The Company will seek shareholder approval of the Transaction and related matters at a
shareholder meeting of the Company to be called following the execution of the Amalgamation
definitive agreements.
The Transaction is subject to a number of conditions, including: (i) approval of the Canadian
Securities Exchange (the "CSE"); (ii) completion of satisfactory due diligence and the execution
of definitive and support agreements, as applicable; (iii) Kootenay, Canndora and Greeny
shareholder approval of the Amalgamation; (iv) the minimum deposit of 50.1% of Lifted common
shares under the Takeover Bid; (v) completion of the Consolidation; (vi) holders of not less than
50.1% of Lifted common shares executing lockup agreements; (vii) completion of the Financing
(defined below); and (viii) receipt of applicable corporate approvals. Subject to the foregoing
conditions being satisfied or, if applicable, waived, the Transaction is anticipated to close in
July 2020.
The Transaction is an arms-length transaction. The precise form and structure of the Transaction
will be determined having regard to advice from tax and securities law advisors of the parties. A
filing statement in respect of the Transaction and Resulting Issuer will be prepared and filed on
SEDAR at www.sedar.com.
The Financing
Concurrently with the closing of the Transaction, the Resulting Issuer intends on completing a unit
financing (the "Financing") of a minimum of CAD $500,000 and up to CAD $1,000,000. Each
unit ("Unit") will be priced at CAD $1.15 per Unit, and consist of 1 Resulting Issuer Share, and 1
share purchase warrant, entitling the holder thereof to acquire 1 Resulting Issuer Share at a price of
CAD $1.40 for a period of 3 years from the closing of the Financing. It is anticipated that that
finder's fees consisting of 6% Units and 6% cash will be paid in respect of subscriptions from
investors introduced by finders. Securities issued under the Financing will be subject to a hold
period of 4 months plus 1 day from the date of distribution.

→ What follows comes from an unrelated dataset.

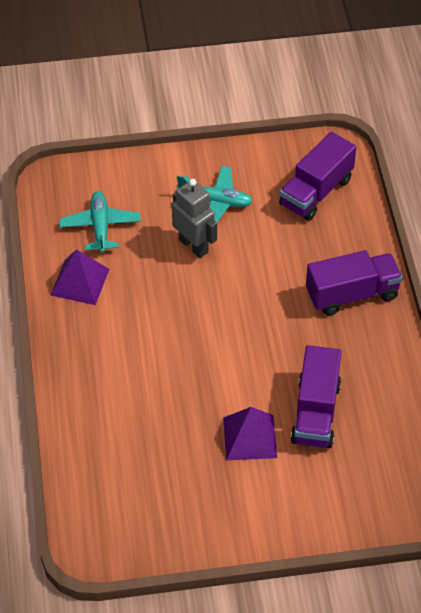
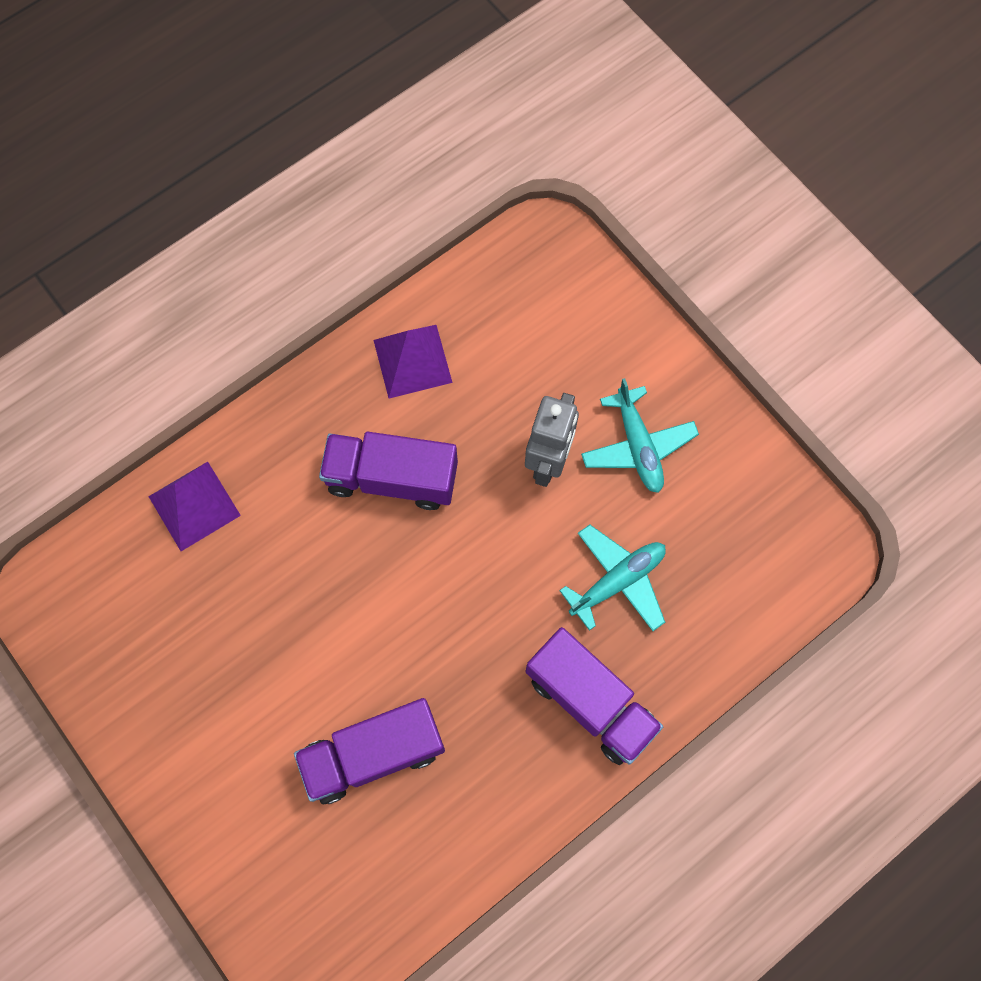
camera: 60 degrees right, 20 degrees up
(100, 226) = (510, 334): turquoise plane -> turquoise plane (617, 581)
(250, 437) = (292, 691): purple pyramid -> purple pyramid (194, 505)
(316, 192) = (735, 563): purple truck -> purple truck (392, 478)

About Candorra Delivery Ltd.
Candorra is a private company incorporated under the British Columbia Business Corporations Act
with offices located in Vancouver. CannDora is a delivery application and web based platform that
provides consumers with a convenient and easy method of purchasing cannabis products from their
local dispensaries. The application allows customers to electronically interact with dispensaries,
thereby improving customer experience and reducing wait times. The application is designed to be
used on a smartphone or tablet. Canndora is solely a delivery platform, and does not carry any
cannabis supply but rather facilitates between consumers and dispensaries. The platform also offers
up-to-date supply inventory from partnering dispensaries, allowing consumers to navigate finding
the product they want.
About Greeny Collaboration Group (Canada) Ltd.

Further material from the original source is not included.